La ciudad de la esperanza

La ciudad de la esperanza

– ¡La hora del cigarrito chavales! ¡Parad ya y a fumar, venga! ¡Eh tú! ¿Me has oído? Deja esa caja ahí ¿No fumas o qué? – gritó Alberto con un malboro en la mano mientras se acercaba hasta mi con sus andares patizambos.

– No. No fumo. Ya paro – respondí mirándole directamente a los ojos.

– Pues deja esa caja ya. No quieras ser más que los demás.

Y con esta última frase que ni quise molestarme en replicar, se dio la vuelta y salió atravesando la gran puerta de la fábrica. Apoyé mis brazos sobre la kilométrica mesa unos segundos. Habiendo apenas posado mi trasero sobre la mesa, Abundio y Xorxe ya estaban delante de mi con sus fruslerías.

– Los nazis, esos tendrían que volver aquí. Hitler los pondría finos a todos vamos. – Dijo Abundio mientras mostraba orgulloso su crucifijo de plata con una esvástica grabada en el reverso.

– Estás loco hermano. ¿Y qué hay de todas las atrocidades que cometieron con los judíos, los pobres? ¿eh? ¡Incluso a los guajes se cargaban los malnacidos! – Respondió Xorxe, el más alto de los dos.

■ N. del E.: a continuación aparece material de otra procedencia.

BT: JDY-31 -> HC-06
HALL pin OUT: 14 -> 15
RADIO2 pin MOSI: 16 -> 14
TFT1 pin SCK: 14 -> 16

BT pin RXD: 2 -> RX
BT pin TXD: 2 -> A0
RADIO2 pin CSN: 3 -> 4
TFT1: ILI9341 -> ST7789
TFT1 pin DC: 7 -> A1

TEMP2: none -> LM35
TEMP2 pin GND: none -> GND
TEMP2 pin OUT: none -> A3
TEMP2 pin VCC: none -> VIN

Nunca supe si su nombre se escribía realmente así. Él me lo mostró, empeñándose que en Asturias se hablaba y se escribía así. Desde luego, eran una pareja esperpéntica y dantesca. Sin embargo, se hacían una compañía más que llevadera en nuestro puesto de trabajo. Teníamos que embalar cajas y ponerlas en palés durante 10 horas al día, tarea por la que cobrábamos unos 10€ a la semana. Una serie de catastróficas desventuras me habían llevado hasta aquel lugar, en el que nos veíamos obligados a trabajar en condiciones propias de la esclavitud para que nos dieran de comer, un techo y algo de dinero.

– ¡Dígotelo yo! En el fondo si no le mato es porque es mi hermano. ¡Si la cruz te la regalé yo! ¡Te la regaló un rojo! ¡Jódete! – Dijo Xorxe con claras intenciones de hacer cabrear a su hermano mayor.

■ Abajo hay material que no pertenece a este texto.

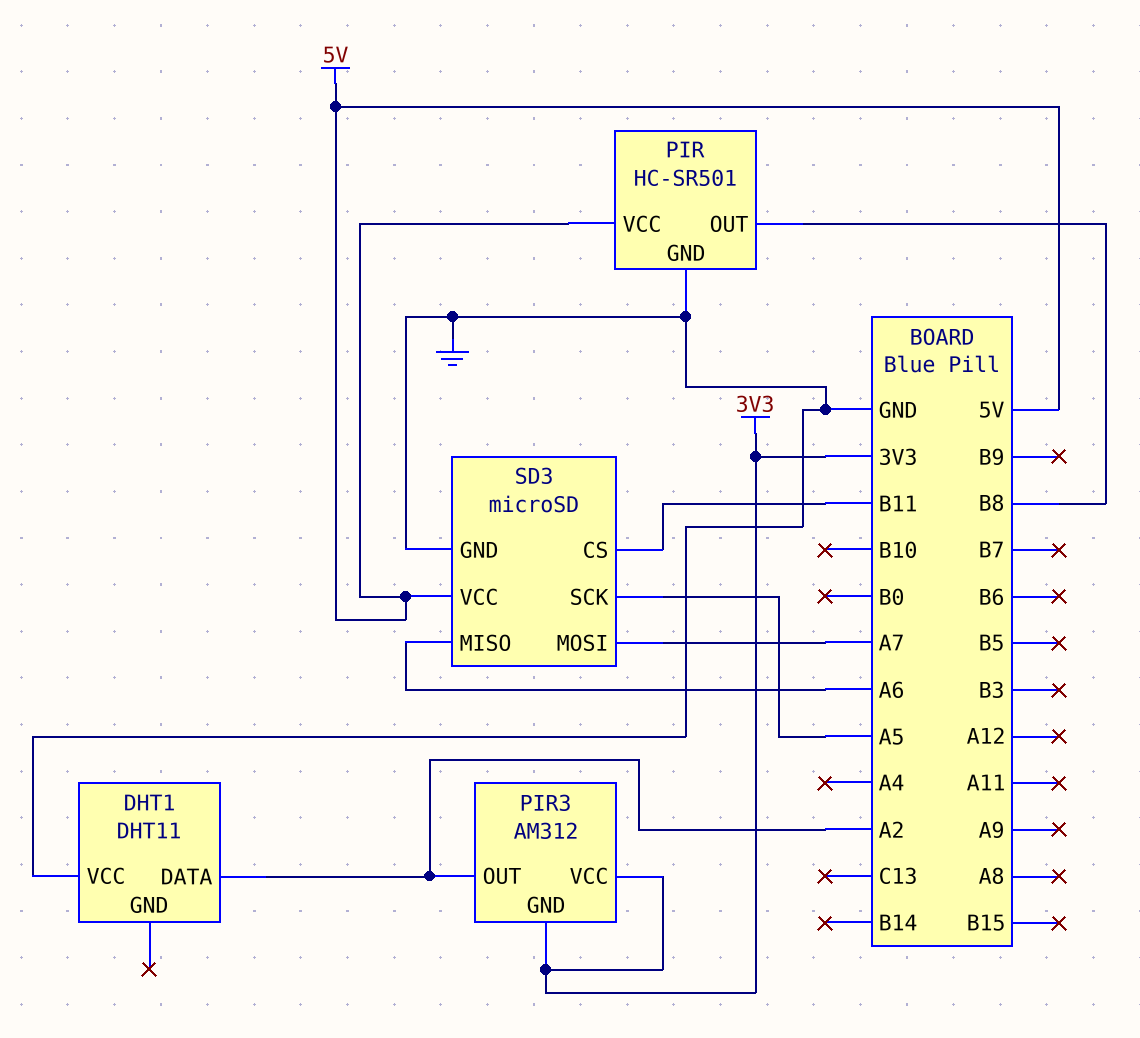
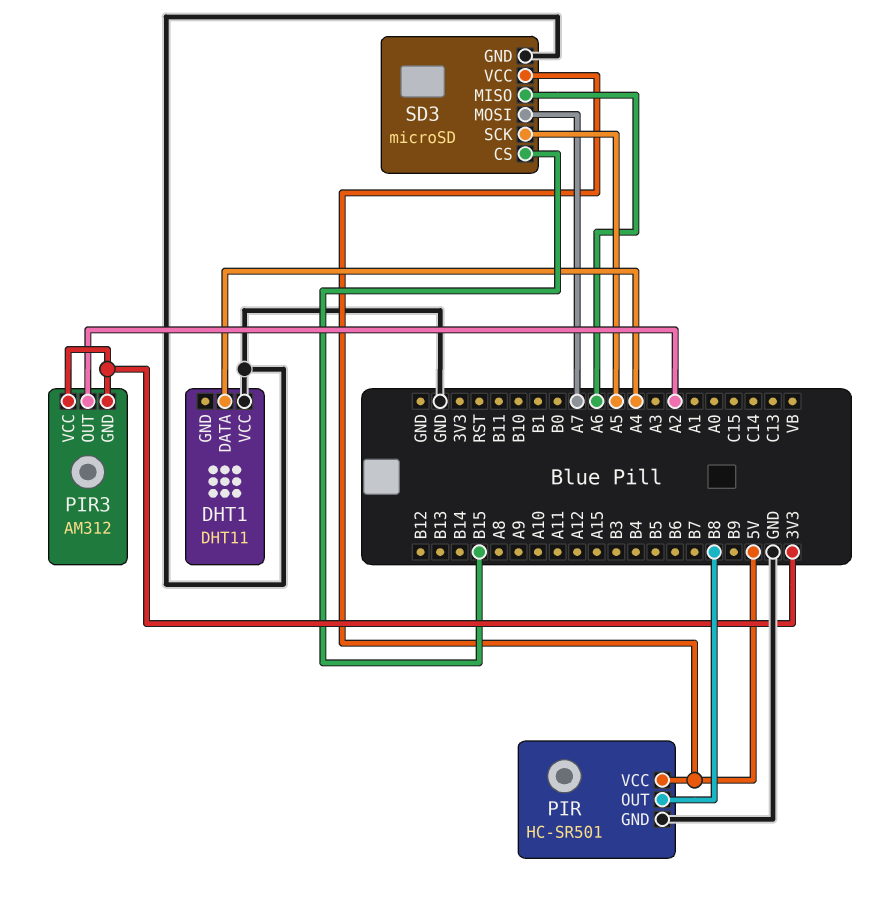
DHT1 pin DATA: A2 -> A4
SD3 pin CS: B11 -> B15

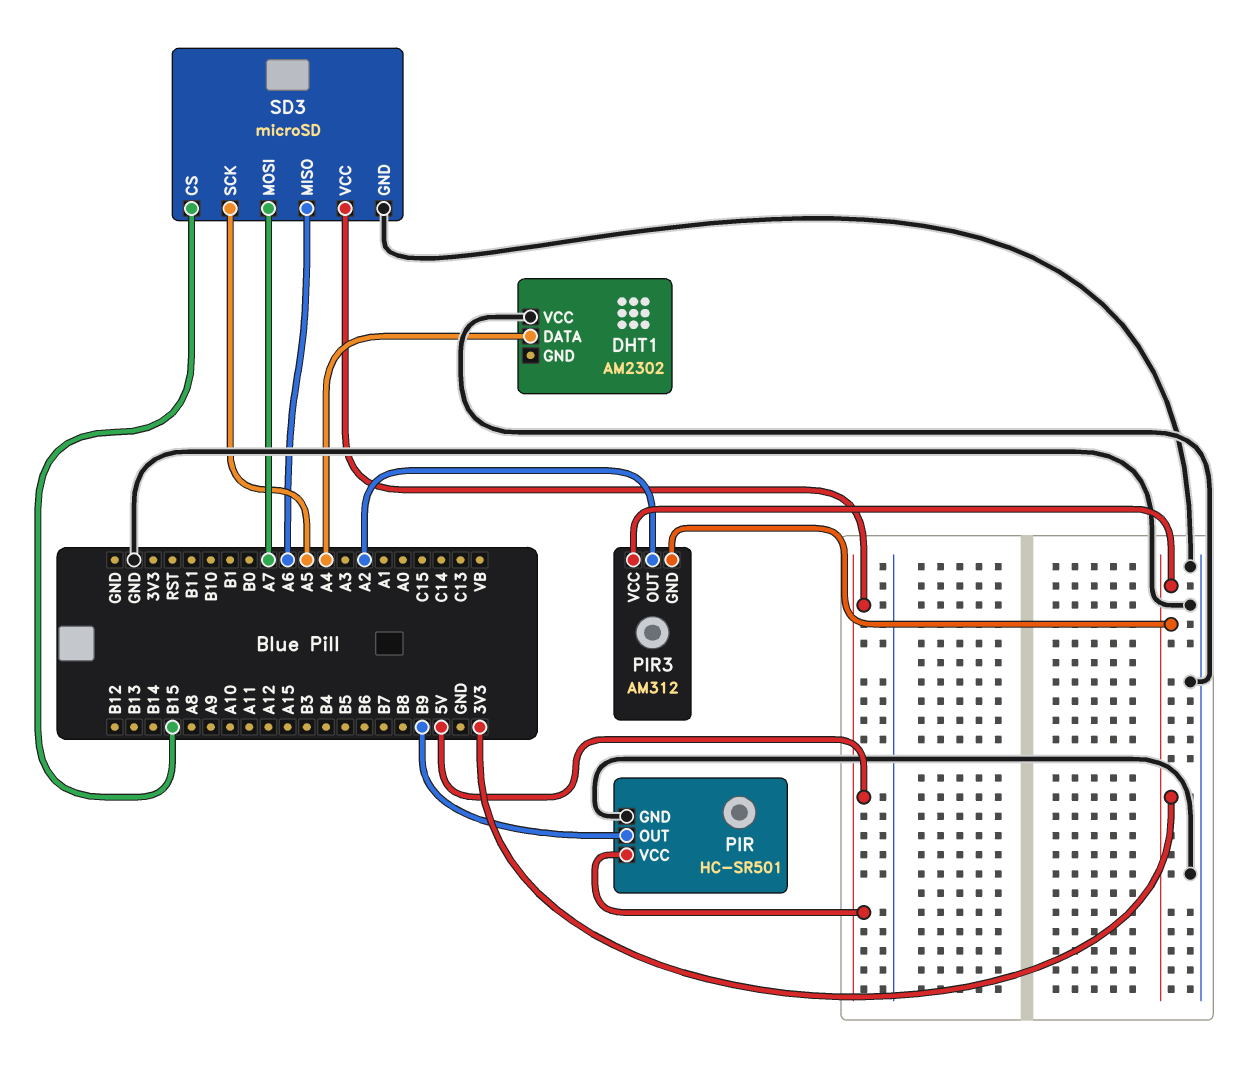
DHT1: DHT11 -> AM2302
PIR pin OUT: B8 -> B9

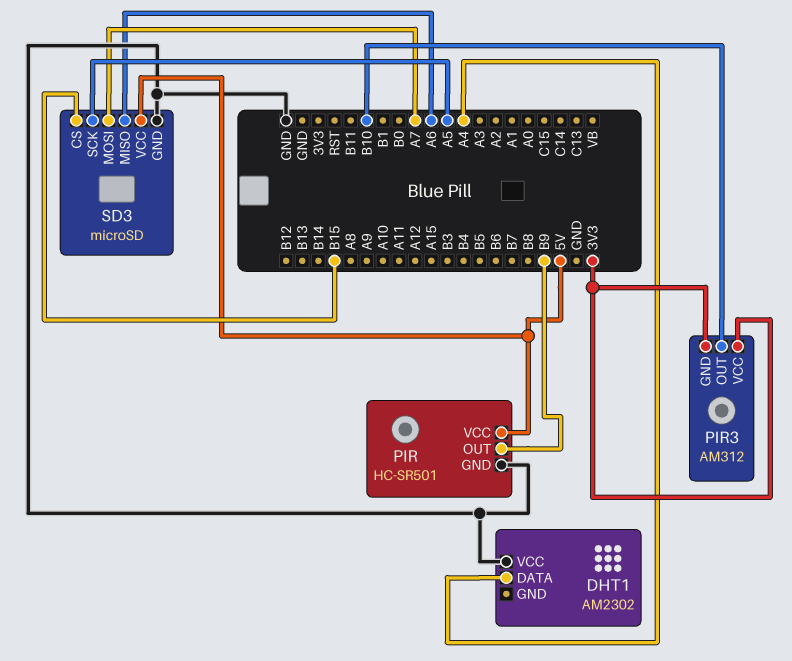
PIR3 pin OUT: A2 -> B10

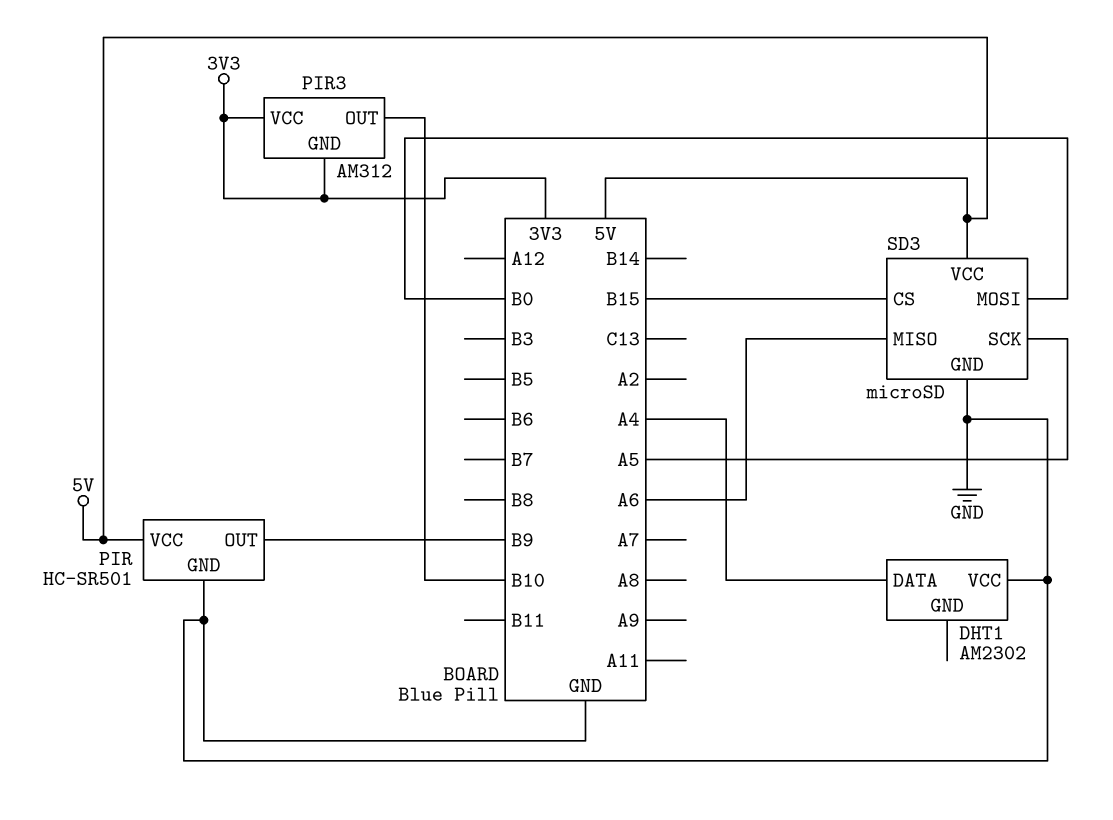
SD3 pin MOSI: A7 -> B0

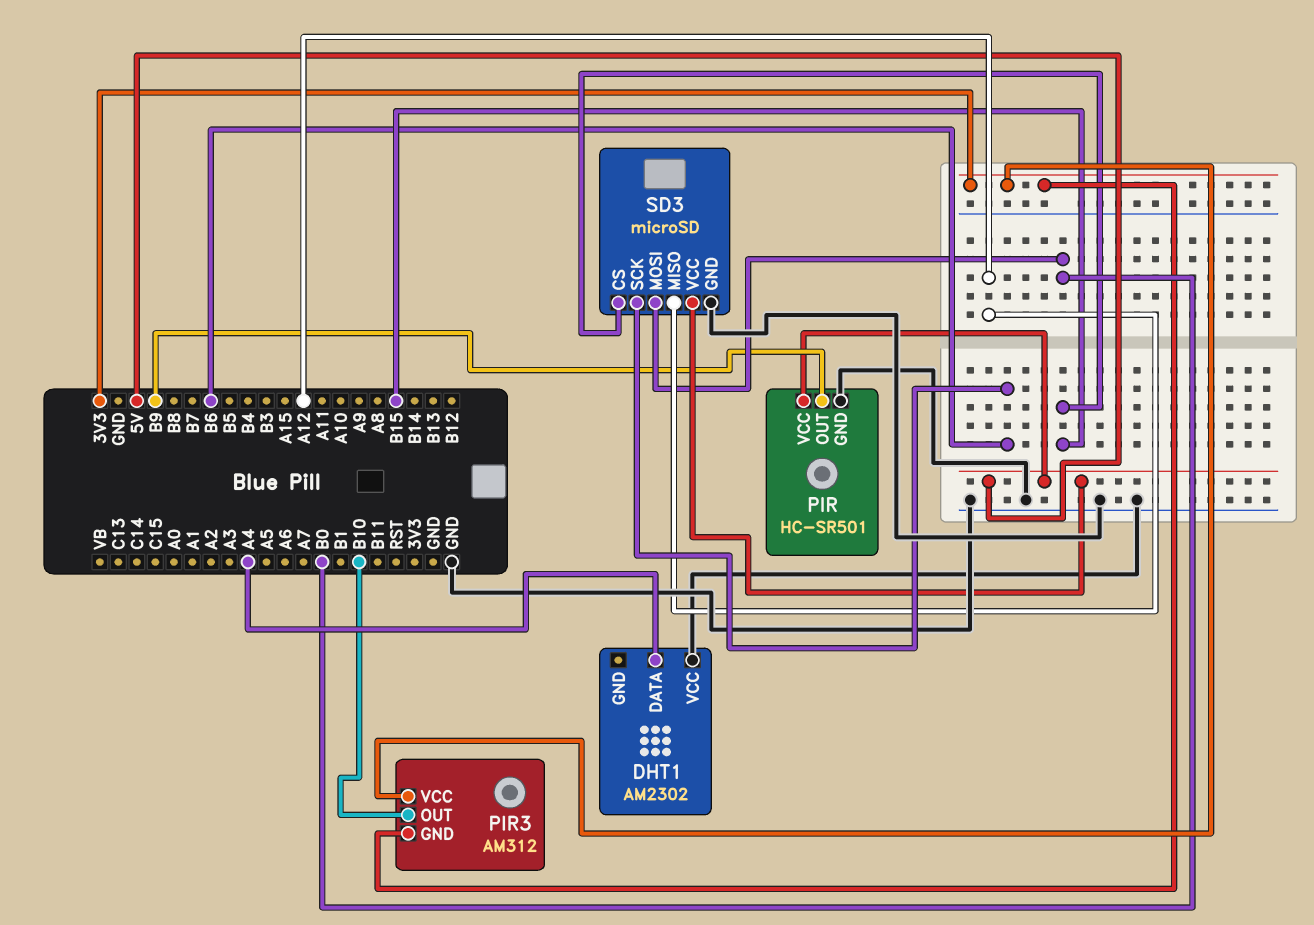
SD3 pin MISO: A6 -> A12
SD3 pin SCK: A5 -> B6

Mientras continuaban con su conversación de besugos, Antón y Sasha – los únicos a los que verdaderamente podía considerar amigos – vinieron a buscarme. Sabían que tenía unos minutos libres, así que me llamaron a fuera.

Sasha era el encargado de la lavandería de aquel lugar, un ex soldado ucraniano que exhibía orgulloso las medallas soviéticas de su abuelo cada noche en la que nos juntábamos a beber cerveza y comer patatas. Antón era un militar ruso, trabajaba en el servicio de inteligencia, pero tuvo que abandonar su país por motivos familiares, o eso decía. No sé qué pudo haber provocado que dos soldados acabaran viviendo en España en un centro de trabajo. Tampoco quise indagar demasiado en la vida de un desertor y de un hombre con dos hijos y una orden de alejamiento.

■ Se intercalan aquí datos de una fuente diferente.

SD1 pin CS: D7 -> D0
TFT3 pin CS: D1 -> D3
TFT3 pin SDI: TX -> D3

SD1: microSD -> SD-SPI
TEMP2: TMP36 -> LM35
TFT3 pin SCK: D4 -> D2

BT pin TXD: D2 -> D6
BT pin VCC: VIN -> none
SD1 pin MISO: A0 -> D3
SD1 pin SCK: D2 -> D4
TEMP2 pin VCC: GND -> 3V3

– ¡Dovre utra! – Me crucé con Oleg en la puerta. Venía con su carretilla elevadora.

– ¡Dovre utra tobarish! – Le respondí. Fuera la hora que fuera, ese mamotreto de 2 metros, calvo y con cargos por robos con violencia, siempre decía «buenos días» en ruso.

Privet amigo. ¿Cómo estás? – Preguntó Sasha.

– Bien, como siempre. Una mañana larga. ¿Qué pasa, qué hacéis aquí?

– Ven un momento. Quiero hablar en privado – Respondió Sasha con su marcado acento.

Nos pusimos en una pequeña arboleda, sentados en una mesa de piedra. Antón tomó la palabra esta vez.

– No puedo más. Orden de alejamiento no me deja ver mis hijos. Esta noche, cuando acabo de trabajar en fábrica me voy a mi casa. Necesito verlos.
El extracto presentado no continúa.